Current CMS membership is over 1,000 people, Lubow said, adding that a huge draw has been the ability to gather mushrooms in the wild that would be expensive to purchase from a grocery store, such as porcini, chanterelles, morels and matsutake.
For anyone just starting out, Lubow highly recommends going on a mycological society-led foray to learn the basics of hunting and identification, which is key for gathering to eat. He also recommends beginner foragers invest in a regional book on mushroom and fungi species.
“There are a number of local mycological societies," he said. "Go join one, because you’ll be around people with the same interest and with more experience, so you’ll learn relatively quickly. The No. 1 rule for eating is if in doubt, throw it out.”
Beyond the culinary foragers, Lubow said he’s also seen more interest from hikers and outdoor enthusiasts who like finding more ways to connect with nature and learning about their surrounding environment.
Fungi are an integral part of forest health, breaking down nutrients into the soil for plants and trees to use.
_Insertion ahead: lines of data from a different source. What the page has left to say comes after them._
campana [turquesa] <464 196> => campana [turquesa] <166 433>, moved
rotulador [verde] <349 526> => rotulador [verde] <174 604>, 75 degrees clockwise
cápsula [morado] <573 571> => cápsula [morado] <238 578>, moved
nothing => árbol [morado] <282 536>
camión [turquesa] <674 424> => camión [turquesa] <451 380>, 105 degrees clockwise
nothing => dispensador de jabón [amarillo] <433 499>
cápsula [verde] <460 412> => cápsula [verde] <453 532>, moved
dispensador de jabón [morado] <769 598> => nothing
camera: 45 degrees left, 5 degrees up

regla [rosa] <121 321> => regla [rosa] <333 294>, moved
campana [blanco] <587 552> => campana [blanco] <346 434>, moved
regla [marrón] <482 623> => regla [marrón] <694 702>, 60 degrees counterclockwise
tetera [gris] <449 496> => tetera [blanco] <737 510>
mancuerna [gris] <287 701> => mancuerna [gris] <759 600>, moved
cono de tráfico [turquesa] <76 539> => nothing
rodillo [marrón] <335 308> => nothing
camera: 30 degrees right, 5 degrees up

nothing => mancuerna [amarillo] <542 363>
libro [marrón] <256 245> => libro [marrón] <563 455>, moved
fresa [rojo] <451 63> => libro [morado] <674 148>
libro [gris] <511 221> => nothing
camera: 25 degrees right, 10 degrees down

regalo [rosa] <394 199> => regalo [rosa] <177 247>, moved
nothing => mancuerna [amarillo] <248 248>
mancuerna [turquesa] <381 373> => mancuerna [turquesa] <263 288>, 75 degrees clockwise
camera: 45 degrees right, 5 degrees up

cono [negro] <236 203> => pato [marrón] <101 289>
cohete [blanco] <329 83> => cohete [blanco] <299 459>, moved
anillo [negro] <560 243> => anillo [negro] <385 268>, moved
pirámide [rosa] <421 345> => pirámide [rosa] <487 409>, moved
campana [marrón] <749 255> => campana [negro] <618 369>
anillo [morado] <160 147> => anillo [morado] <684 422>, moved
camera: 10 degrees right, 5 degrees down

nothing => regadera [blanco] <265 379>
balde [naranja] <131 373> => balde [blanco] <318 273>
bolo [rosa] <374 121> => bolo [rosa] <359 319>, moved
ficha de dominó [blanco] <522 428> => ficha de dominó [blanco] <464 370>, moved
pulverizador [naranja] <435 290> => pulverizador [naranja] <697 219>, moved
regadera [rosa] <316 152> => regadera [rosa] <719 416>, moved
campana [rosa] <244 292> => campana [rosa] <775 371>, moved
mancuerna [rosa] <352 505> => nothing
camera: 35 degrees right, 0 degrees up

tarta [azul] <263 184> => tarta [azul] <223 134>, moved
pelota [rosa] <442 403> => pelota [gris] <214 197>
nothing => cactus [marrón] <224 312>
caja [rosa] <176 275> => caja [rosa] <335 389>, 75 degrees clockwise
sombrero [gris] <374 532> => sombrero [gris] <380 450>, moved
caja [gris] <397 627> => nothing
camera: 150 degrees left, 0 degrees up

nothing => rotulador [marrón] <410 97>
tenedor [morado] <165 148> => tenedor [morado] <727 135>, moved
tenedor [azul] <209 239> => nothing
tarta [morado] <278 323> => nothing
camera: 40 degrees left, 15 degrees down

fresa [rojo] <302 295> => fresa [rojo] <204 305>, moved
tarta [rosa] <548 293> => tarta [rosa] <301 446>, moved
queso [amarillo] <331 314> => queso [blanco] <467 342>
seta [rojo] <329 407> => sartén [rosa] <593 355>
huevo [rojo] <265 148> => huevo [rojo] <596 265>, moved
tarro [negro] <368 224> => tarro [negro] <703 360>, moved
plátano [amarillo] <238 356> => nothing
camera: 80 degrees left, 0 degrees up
“What you discover fairly quickly is that if you go out there thinking you’re going to find morels, except for a rare lucky day, you’re not going to succeed, so you start realizing that you’re passing lots of mushrooms,” Lubow said. “For me, it turned into, even the ones I can’t eat are kind of interesting.”
Luckily for foragers, there’s no shortage of wild mushrooms in Colorado. From the southern San Juans to the Flat Tops in Steamboat Springs, there’s bound to be a bounty.
However, public lands have different requirements for foragers for mushrooms. National and state parks do not allow foraging, while national forests typically require a permit. Depending on the ranger district, some permits are free and others can cost around $20 per year.
Even urban parks in the Front Range are home to fungi finds, though it's less likely to find anything worth eating.
Some mushrooms in urban areas can be interesting because they're not local, but accidentally brought in, Lubow said.
Lubow cautioned that it’s always on the foragers to know what lands they are on and the rules of the land.
Prime mushroom season in Colorado runs from mid-July to late September, though certain species thrive outside of those months as well. Altitude also plays a role in determining what species foragers are likely to find.
“For Colorado, the key thing is moisture,” Lubow said of ideal mushroom conditions.
Gear for gathering mushrooms includes a knife for cutting stalks out of the ground or off trees, a brush for cleaning dirt off and a structured container, such as a basket, cardboard box or mesh bag. Plastic is not recommended because it can speed up spoilage.
Once on the trail, focus on the forest floor and tree trunks and it likely won’t be long before you notice mushrooms under brush, at the base of Aspens or on a fallen log. If foraging in a more urban or popular area, be sure to avoid gathering where there’s dog poop or pesticides or herbicides used.
Beware that some of the prettiest-looking mushrooms, like the red and white-spotted amanita muscaria, can be toxic if ingested.
There are a number of important parts of the mushroom to look at in order to identify it, according to Vera Stuckey Evenson's "Mushrooms of the Rocky Mountain Region." First, observe the environment, since some species are associated with certain trees and whether it’s growing in the ground or on bark will help define it.
On the actual mushroom itself, look at the cap for colors and textures; examine underneath the cap to see whether it has gills, teeth or pores; check the stem for coloring or patterns; and smell it for any distinctive odors. Also be sure to get the base of the mushroom from the ground, which can also be a helpful feature.
For species that look alike, sometimes a spore print, where the cap of the mushroom is removed and placed on paper to capture falling spores, or chemical tinctures, which react with certain species, are needed for a positive identification.
Unlike picking flowers, gathering mushrooms doesn’t hurt the fungi since mushrooms are the fruits of the larger mycelium, or root structure. Picking can also help spread spores for the mushrooms.
Even so, foragers are often encouraged to only gather what they plan to use and Colorado national forests require a specific permit for commercial collecting. Lubow also likes to set a high standard for picking mushrooms he plans to eat.
Conditions like browning or softening, as well as bug tunnels, are signs that a shroom is past its prime.
“If you wouldn’t buy a fruit in the same condition at your grocery store, don’t eat it,” Lubow said.
For those lucky enough to gather choice edibles, Lubow again recommends turning to local mycological societies for recipes and cooking tips.